In $\vartriangle {\text{MOB}}$,

${\text{O}}{{\text{M}}^2} + {\text{M}}{{\text{B}}^2} = {\text{O}}{{\text{B}}^2}$

${(6 - x)^2} + {\left( {\dfrac{5}{2}} \right)^2} = {\text{O}}{{\text{B}}^2}$

$36 + {x^2} - 12x + \dfrac{{25}}{4} = {\text{O}}{{\text{B}}^2}\quad  \ldots $

In $\vartriangle {\text{NOD}}$,

${\text{O}}{{\text{N}}^2} + {\text{N}}{{\text{D}}^2} = {\text{O}}{{\text{D}}^2}$

${x^2} + {\left( {\dfrac{{11}}{2}} \right)^2} = {\text{O}}{{\text{D}}^2}$

${x^2} + \dfrac{{121}}{4} = O{D^2}\quad  \ldots $

We hate ${\text{OB}} = {\text{OD}}$ (Radii of the same circle)

Therefore, from Equations (1) and (2), $36 + {x^2} - 12x + \dfrac{{25}}{4} = {x^2} + \dfrac{{121}}{4}$

$12x = 36 + \dfrac{{25}}{4} - \dfrac{{121}}{4}$

$ = \dfrac{{144 + 25 - 121}}{4} = \dfrac{{48}}{4} = 12$

${\text{x}} = 1$

From Equation (2),

(1) $^2 + \dfrac{{121}}{4} = {\text{O}}{{\text{D}}^2}$

${\text{O}}{{\text{D}}^2} = \dfrac{{121}}{4} + 1 = \dfrac{{125}}{4}$

${\text{OD}} = \dfrac{5}{2}\sqrt 5 $

Therefore, the radius of the circle is $\dfrac{5}{2}\sqrt 5 \;{\text{cm  =  }}5.6\;{\text{cm}}$ (approx.)

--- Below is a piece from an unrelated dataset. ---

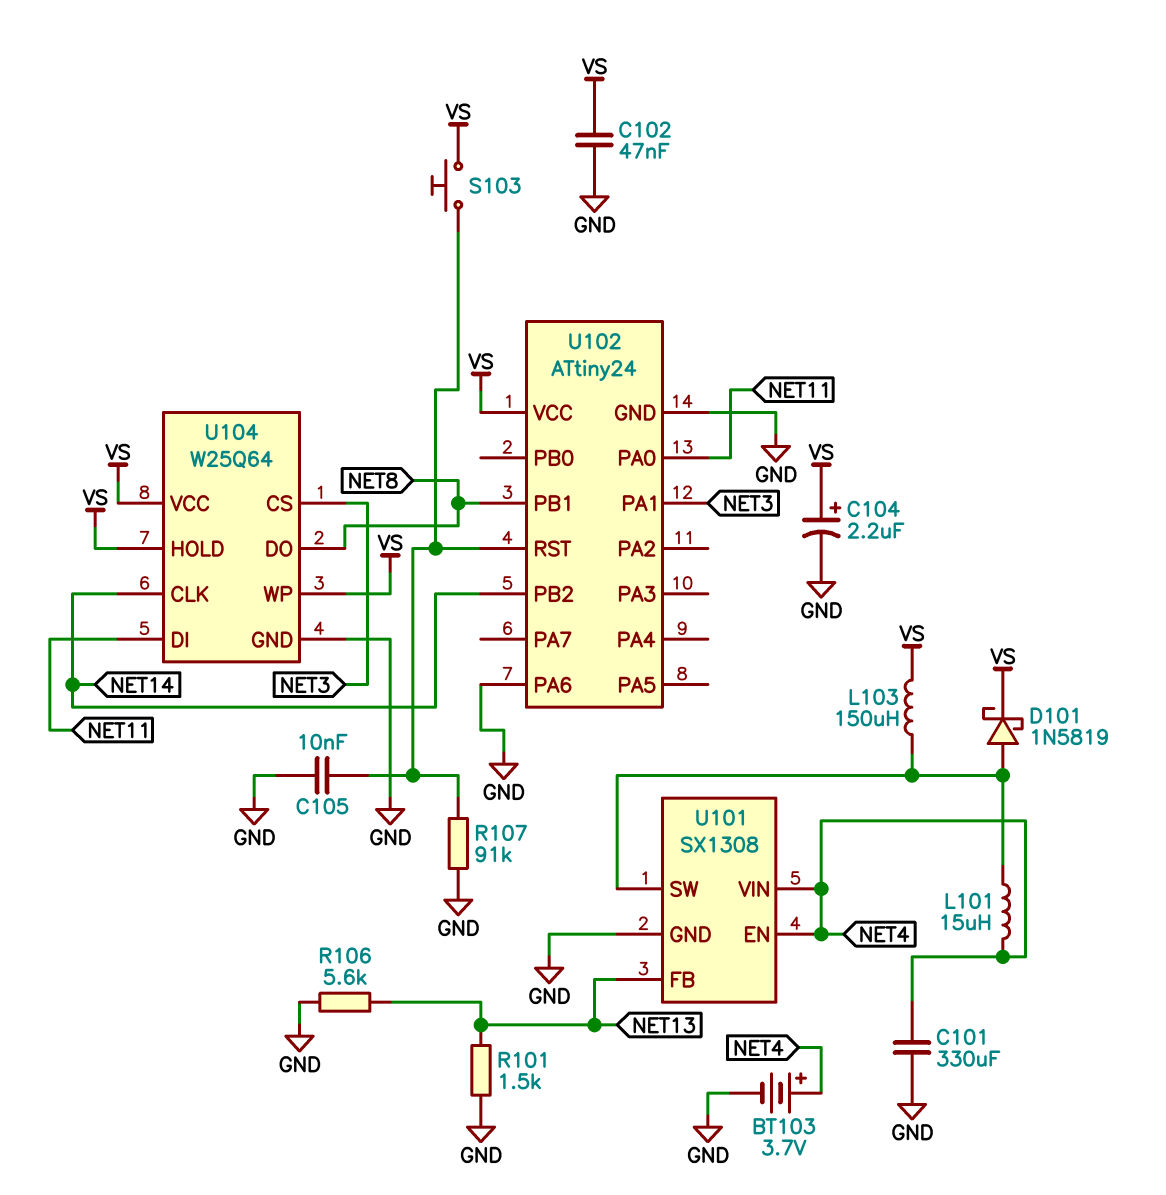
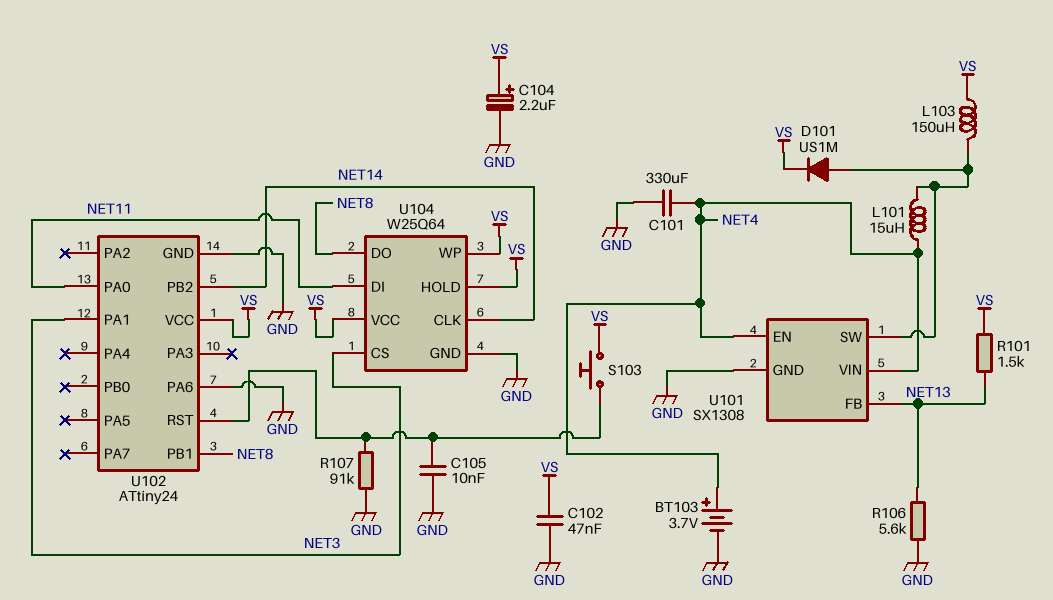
D101: schottky 1N5819 (A U101/SW, K VS) -> diode US1M (A U101/SW, K VS)
R101: 1.5k (GND, NET13) -> 1.5k (NET13, VS)

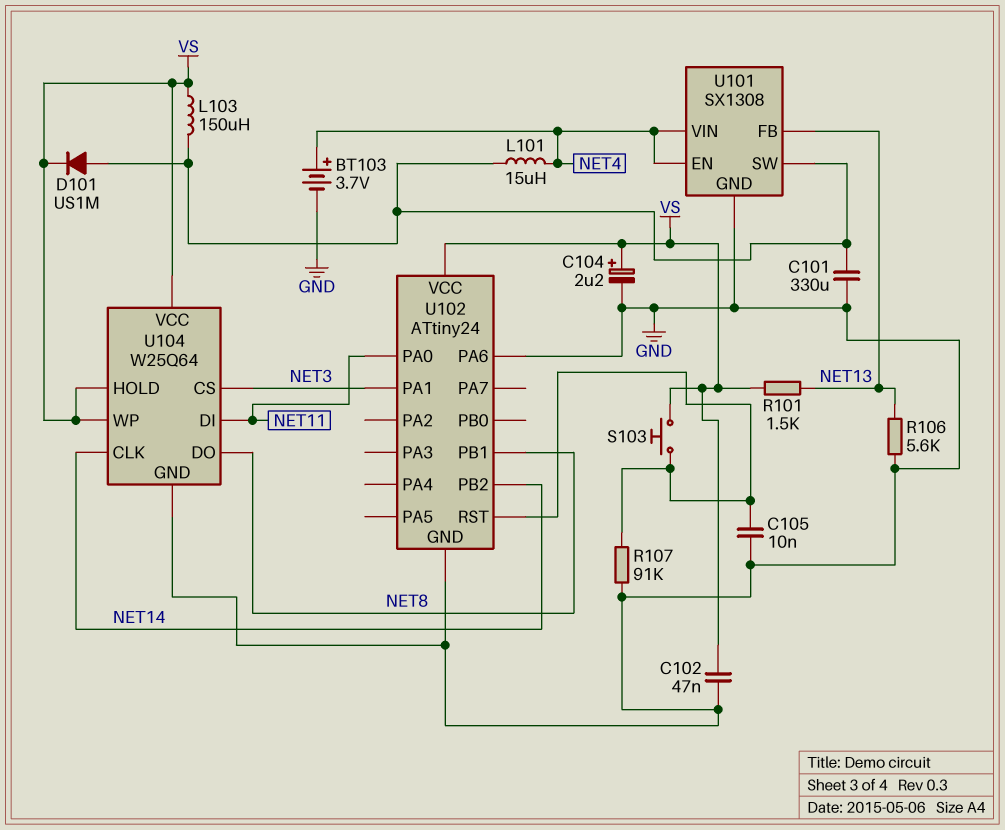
C101: 330uF (GND, NET4) -> 330uF (GND, U101/SW)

3. The lengths of two parallel chords of a circle are 6 cm and 8 cm. If the smaller chord is at distance 4 cm from the centre, what is the distance of the other chord from the centre?

Ans:

Given: Two parallel chords of a circle have lengths of 6 cm and 8 cm, respectively. 

To Find: What is the distance between the smaller and larger chords from the centre if the smaller chord is 4 cm away?

(Image will be Uploaded Soon)

Let AB and CD be two parallel chords in a circle centered at O. Join OB and OD.

Distance of smaller chord AB from the centre of the circle = 4 cm

${\text{OM}} = 4\;{\text{cm}}$

${\text{MB}} = \dfrac{{{\text{AB}}}}{2} = \dfrac{6}{2} = 3\;{\text{cm}}$

In $\Delta {\text{OMB}}$,

${\text{O}}{{\text{M}}^2} + {\text{M}}{{\text{B}}^2} = {\text{O}}{{\text{B}}^2}$

${(4)^2} + {(3)^2} = {\text{O}}{{\text{B}}^2}$

$16 + 9 = {\text{O}}{{\text{B}}^2}$

${\text{OB}} = \sqrt {25} $

${\text{OB}} = 5\;{\text{cm}}$

In $\Delta {\text{OND}}$,

${\text{OD}} = {\text{OB}} = 5\;{\text{cm}}\quad $ (Radii of the same circle)

${\text{ND}} = \dfrac{{{\text{CD}}}}{2} = \dfrac{8}{2} = 4\;{\text{cm}}$

${\text{O}}{{\text{N}}^2} + {\text{N}}{{\text{D}}^2} = {\text{O}}{{\text{D}}^2}$

${\text{O}}{{\text{N}}^2} + {(4)^2} = {(5)^2}$

${\text{O}}{{\text{N}}^2} = 25 - 16 = 9$

${\text{ON}} = 3\;{\text{cm}}$

Therefore, the distance of the bigger chord from the centre is $3\;{\text{cm}}$.

4. Let the vertex of an angle ABC be located outside a circle and let the sides of the angle intersect equal chords AD and CE with the circle. Prove that $\angle ABC$ is equal to half the difference of the angles subtended by the chords AC and DE at the centre.

Ans:

(Image will be Uploaded Soon)

Given: Allow the vertex of an angle ABC to be outside of a circle, and the sides of the angle to intersect the circle with equal chords AD and CE. 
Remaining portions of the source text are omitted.